The key isn’t output alone. It’s endurance. And endurance requires infrastructure, and systems to help support you on your creative journey which is why we’re so excited to be building Spotter Studio to help creators like you have strong ideation systems in place where you can bring ideas to life that are creatively fulfilling to you that resonate with your audience, get more views and give you more income.

4. Create a Show, Not Just a Channel
Colin and Samir call this "the shift from channel to show." Jack agrees: "A good YouTube channel is a show... Formats are the key because session time matters."
This mindset shift not only creates consistency, but it allows your audience to develop trust. Viewers know what to expect. You know what to deliver. And you have a repeatable frame to innovate inside.
Just like network TV had programming schedules, creators who treat their channels like dependable shows earn long-term attention.
5. Embrace Discovery Without Losing Direction
Short-form is now the new top of the funnel. Jack explained: "If you want to just compare being a creative person now to 20 years ago... today is the best day in human history to be a creative person."
Shorts and Reels are powerful tools for exposure. But they’re not the business. As Jack warns, "If you’re at the top layer of the internet, you’re more subject to the whims of the platform."
Discovery gets them in the door. Long-form builds the house. Use short-form to test tone and ideas quickly. Then transition to longer formats where fandom grows and deeper creative satisfaction lives.
6. Understand Your Creator Profile
From working with thousands of Patreon users, Jack surfaced three creator archetypes:
- The craft-first artist: wants nothing to do with business, just wants to make
- The outcome-driven operator: sees metrics and moves accordingly
- The hybrid: balances love of making with a love of building
Knowing who you are helps define your limits, build systems that support your energy, and avoid comparing yourself to creators on a different spectrum.

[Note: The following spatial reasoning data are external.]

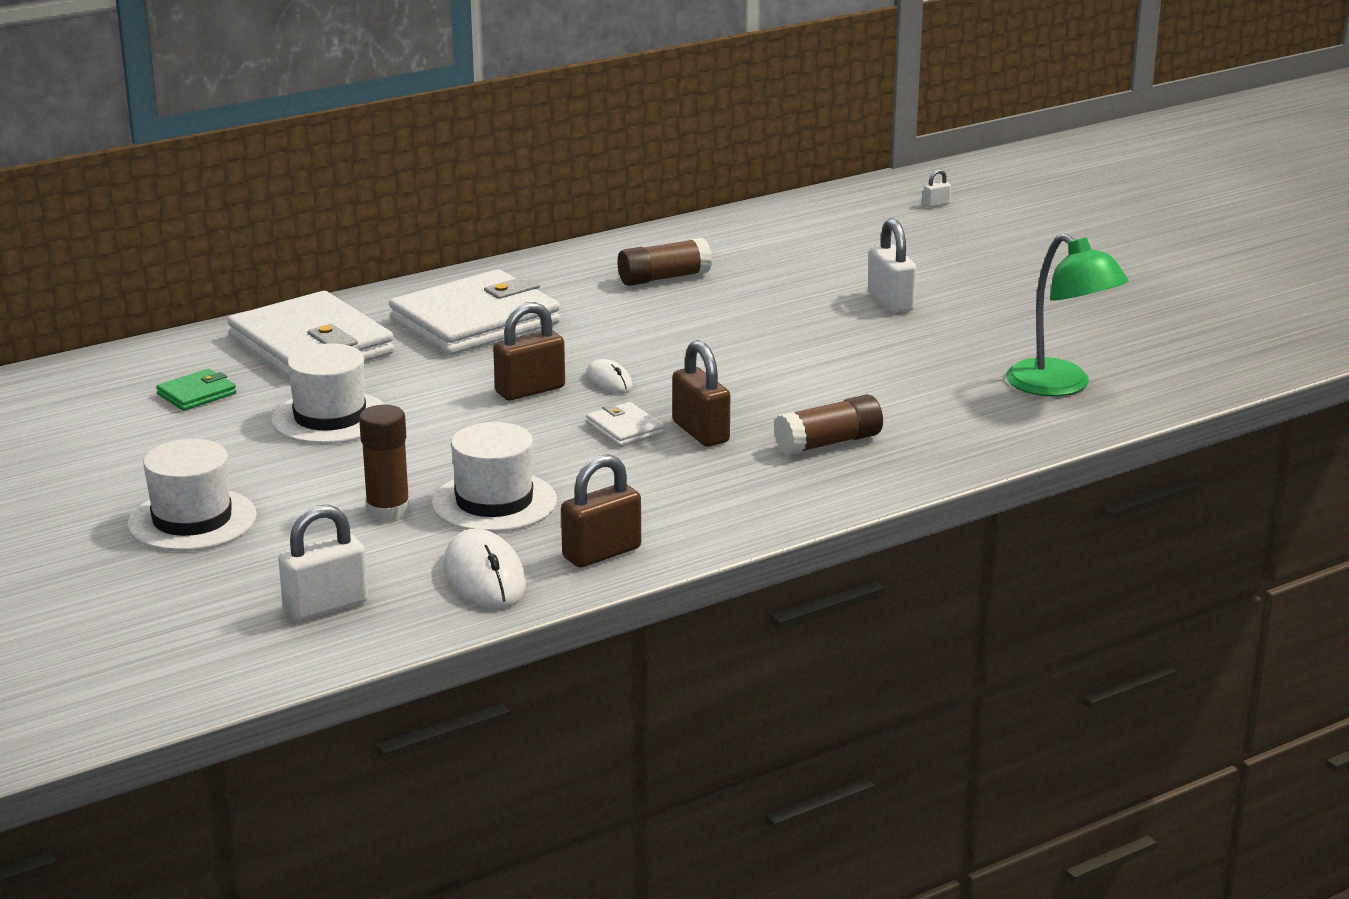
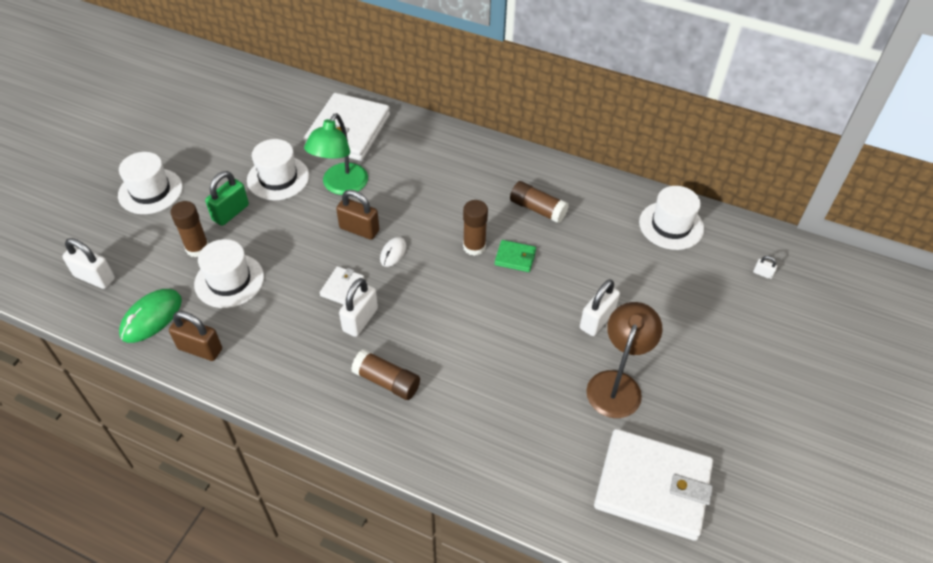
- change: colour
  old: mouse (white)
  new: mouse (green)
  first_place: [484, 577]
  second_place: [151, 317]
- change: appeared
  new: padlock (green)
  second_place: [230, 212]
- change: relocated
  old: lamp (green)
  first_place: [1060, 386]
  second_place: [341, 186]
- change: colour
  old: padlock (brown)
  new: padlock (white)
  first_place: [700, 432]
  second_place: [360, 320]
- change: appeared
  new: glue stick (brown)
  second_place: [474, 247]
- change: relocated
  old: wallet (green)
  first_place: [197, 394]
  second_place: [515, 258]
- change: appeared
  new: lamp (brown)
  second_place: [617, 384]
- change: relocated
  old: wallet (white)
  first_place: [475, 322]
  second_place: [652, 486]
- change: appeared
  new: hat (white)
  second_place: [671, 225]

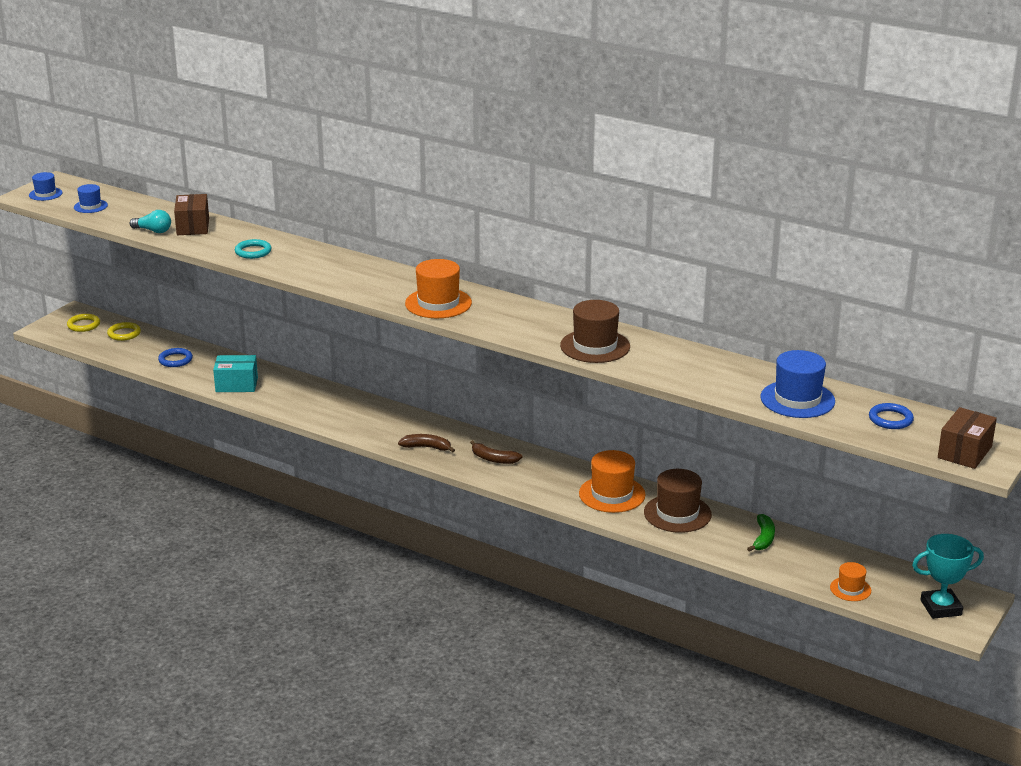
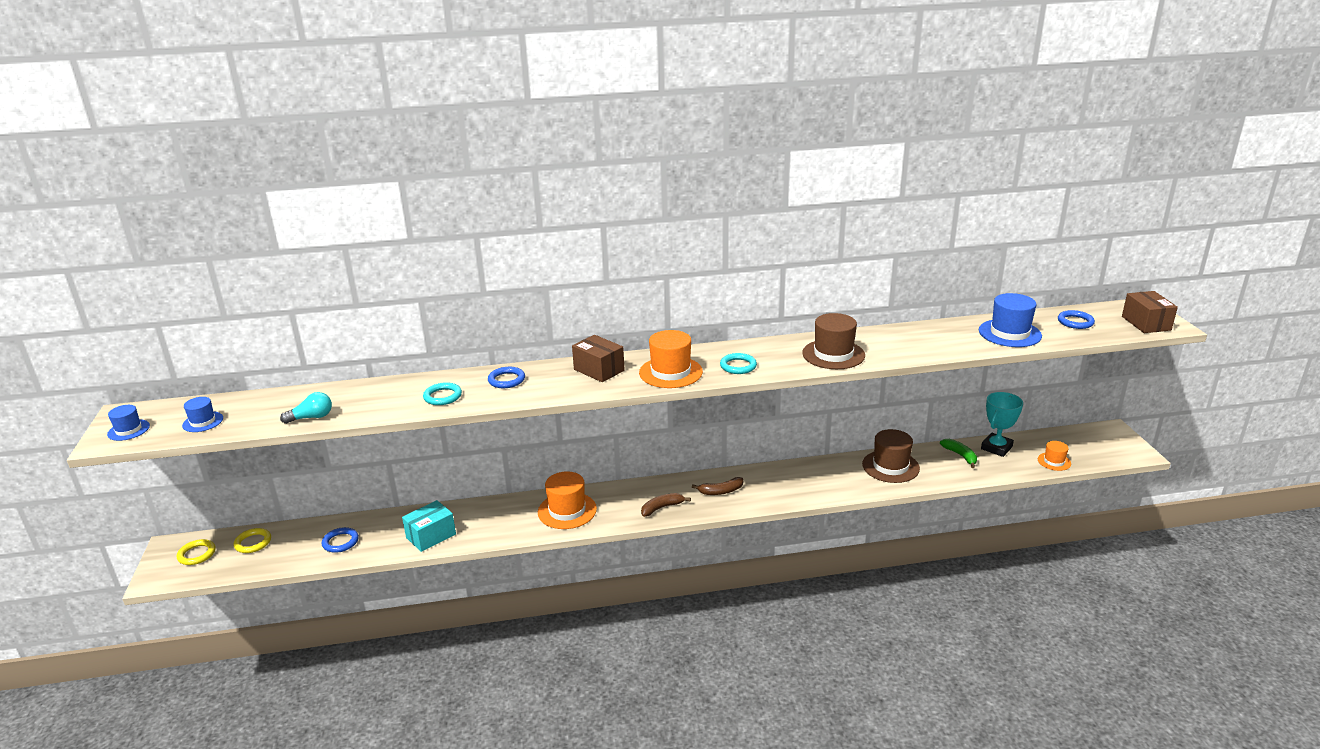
- change: appeared
  new: ring (blue)
  second_place: [506, 380]
- change: relocated
  old: hat (orange)
  first_place: [612, 494]
  second_place: [567, 510]
- change: relocated
  old: box (brown)
  first_place: [193, 226]
  second_place: [599, 370]
- change: appeared
  new: ring (turquoise)
  second_place: [738, 366]
- change: relocated
  old: trophy (turquoise)
  first_place: [941, 608]
  second_place: [996, 448]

7. Optimize for Memorable, Not Just Clickable
"If they don’t click, they don’t watch," says Colin. But as Jack reminds us: "There’s a real danger to focusing on number one without putting number two in: respect their time."
You can game your way into clicks, but can you build memory? Do people come back? Will they share your work because it moved them, not just because it tricked them?
In a creator landscape that increasingly favors "forgettable views," making memorable content isn’t just noble, it's strategic.
Final Note: Creative Fulfillment Is Your Best Growth Hack
"Every video is a swing. Some swings hit and some swings don’t. But the 10-year portfolio of my swings… does that compound into something I'm proud of?"
That question from Jack Conte is a powerful frame. Platforms will change. Formats will evolve. Platforms will shift. But the long-term value of your work, to you and your audience, comes down to this:
Can you keep swinging?
With the right systems, formats, and focus on creative fulfillment, you can.